Stuffed eggplant

From staff and wire reports

October 14, 2010 at 9:48 am  | Mobile Reader | Pring this storyPrint 

Stuffed eggplant
Courtesy of Family Features

Ingredients:
1 large eggplant
3 tablespoons extra virgin olive oil
1/2 teaspoon grey sea salt
1/4 teaspoon black pepper
1/2 pound ground beef
1 onion, diced small (about 1 cup)
1 red bell pepper, diced small (about 1 cup)
3 cloves garlic, finely chopped
1/2 cup chopped fresh parsley
1/2 cup chopped fresh basil leaves
1 1/4 cups grated pecorino Romano cheese
1/2 cup Progresso plain panko crispy bread crumbs
1 whole egg
2 chopped tomatoes

Directions:
Heat oven to 350F. Cut eggplant in half and scoop out center, leaving enough meat inside the skin so that it holds its shape when baked. Chop eggplant that has been scooped out of the inside; place in saucepan, cover with water and boil until very soft, 10 to 12 minutes.
Meanwhile, in medium sauté pan, heat 1 tablespoon olive oil over medium heat. Salt and pepper the beef. Add seasoned ground beef to pan, and sauté until all of its liquid is evaporated and beef begins to brown slightly.

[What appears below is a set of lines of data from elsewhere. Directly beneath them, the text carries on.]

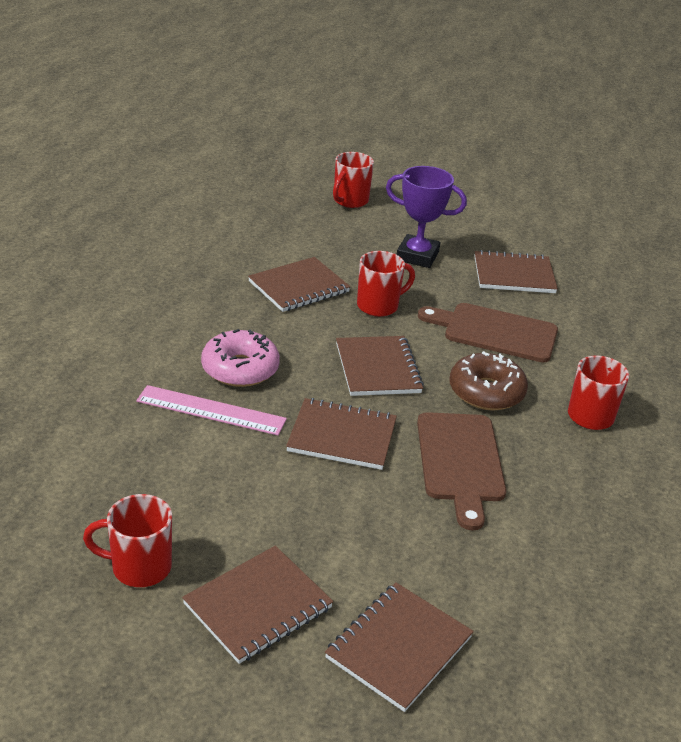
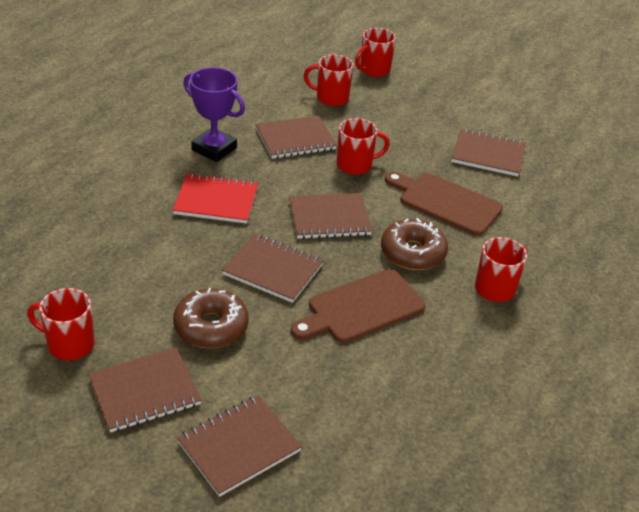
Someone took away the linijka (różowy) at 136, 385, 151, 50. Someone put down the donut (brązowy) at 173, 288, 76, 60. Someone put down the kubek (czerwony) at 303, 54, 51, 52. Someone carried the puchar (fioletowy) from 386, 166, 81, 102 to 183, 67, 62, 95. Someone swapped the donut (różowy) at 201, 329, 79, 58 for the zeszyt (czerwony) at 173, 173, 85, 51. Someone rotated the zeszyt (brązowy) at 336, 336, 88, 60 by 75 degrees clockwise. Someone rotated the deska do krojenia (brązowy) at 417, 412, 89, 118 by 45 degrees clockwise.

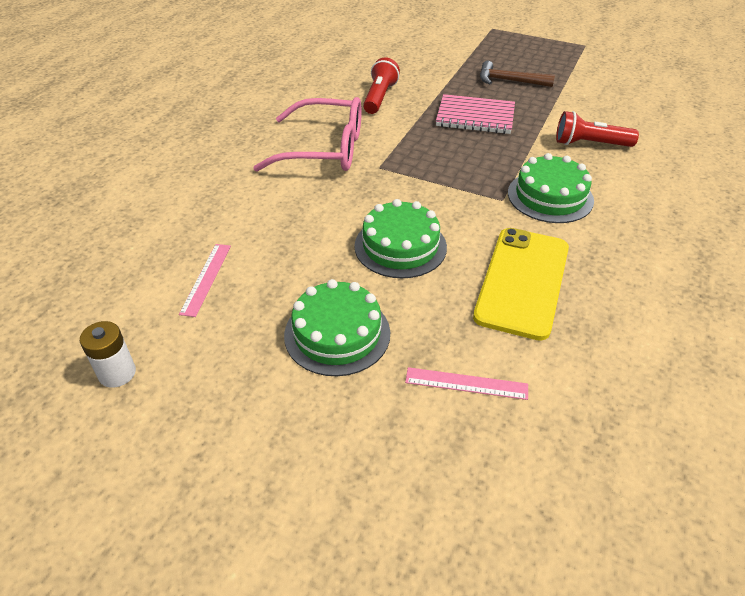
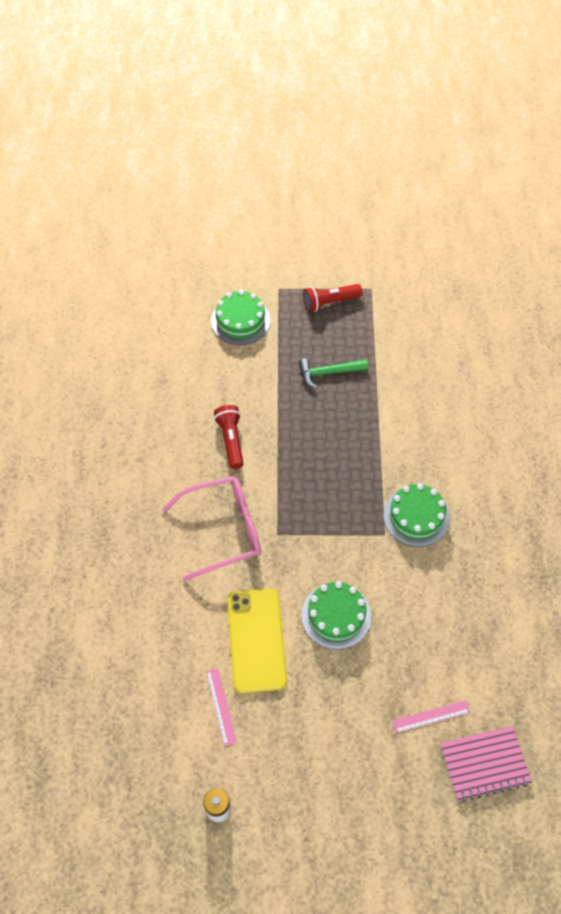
Someone carried the tort (zielony) from 284, 279, 106, 97 to 211, 290, 59, 55. Someone carried the zeszyt (różowy) from 436, 94, 79, 40 to 440, 726, 92, 76. Someone carried the telefon (żółty) from 473, 228, 96, 113 to 227, 588, 60, 105. Someone carried the latarka (czerwony) from 556, 111, 83, 36 to 303, 284, 60, 28. Someone repainted the młotek (brązowy) at 480, 61, 75, 26, which became the młotek (zielony) at 299, 358, 69, 31.

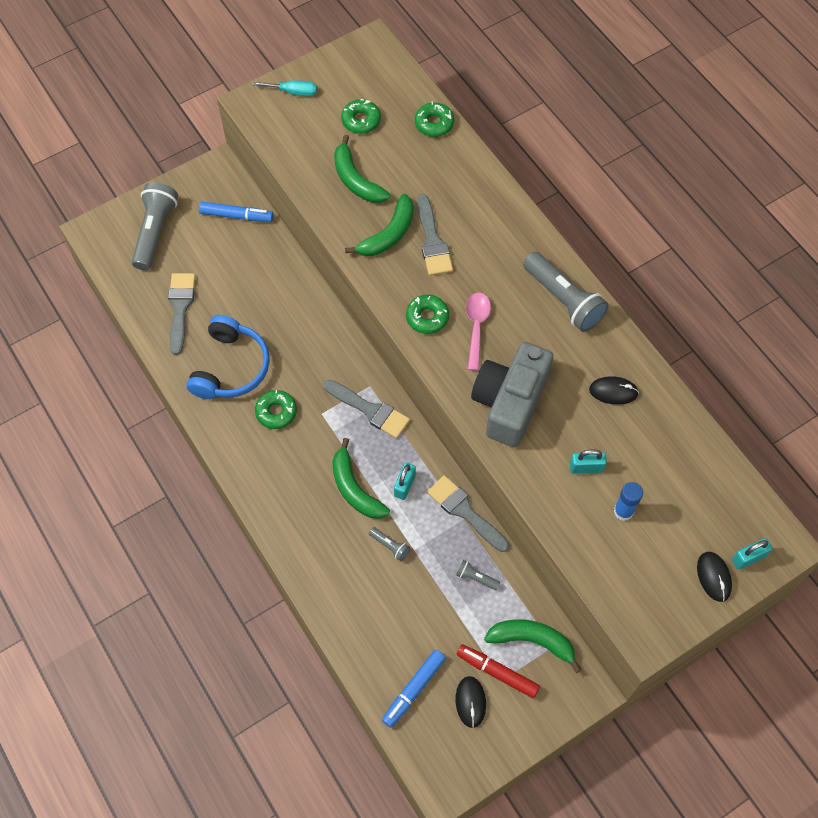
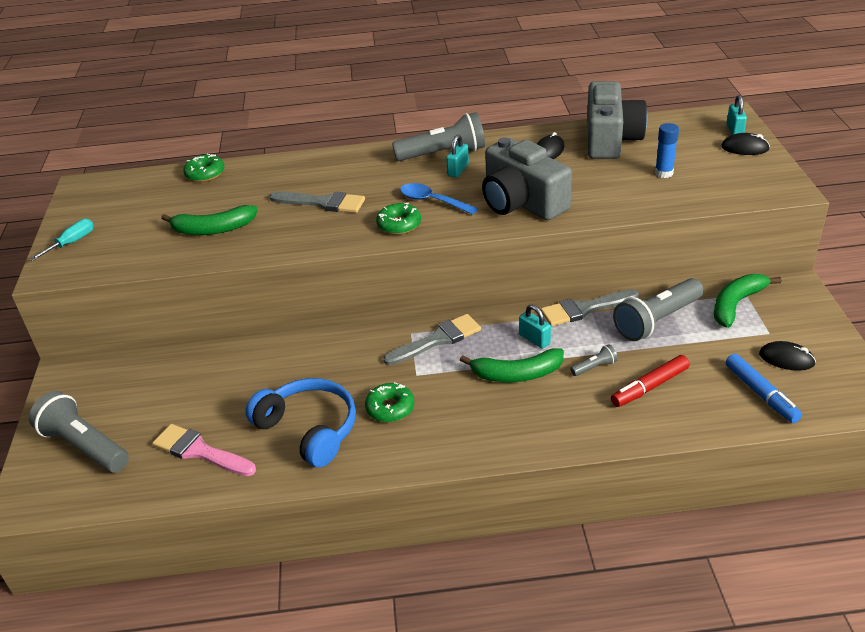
Someone took away the flamaster (niebieski) at 199, 202, 74, 20. Someone took away the donut (zielony) at 341, 99, 40, 35. Someone took away the banan (zielony) at 345, 194, 69, 62. Someone put down the aparat fotograficzny (szary) at 587, 81, 60, 78. Someone carried the flamaster (czerwony) from 456, 644, 84, 54 to 611, 355, 79, 52. Someone carried the kłódka (turkusowy) from 570, 449, 37, 25 to 446, 134, 23, 44. Someone repainted the pędzel (szary) at 168, 273, 27, 82, which became the pędzel (różowy) at 152, 424, 104, 52. Someone repainted the łyżka (różowy) at 466, 293, 25, 78, which became the łyżka (niebieski) at 400, 183, 78, 32. Someone scaled the latarka (szary) at 456, 560, 44, 31 by 2.26.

Let cool briefly, and chop cooked beef so that there are no large chunks of meat. In another medium sauté pan over medium heat, add remaining 2 tablespoons olive oil, and sauté the onion, pepper and garlic together in oil.
In bowl, mix together cooked eggplant, vegetables, beef, herbs, 1 cup cheese, 1/4 cup bread crumbs and egg. Fill scooped-out eggplant halves with this mixture, dividing it evenly between the two halves.
Top with chopped tomatoes, remaining 1/4 cup cheese, remaining 1/4 cup bread crumbs, and season with salt and pepper. Place on an oiled oven tray or baking dish, and bake for 50 minutes. Let cool briefly; slice widthwise and serve.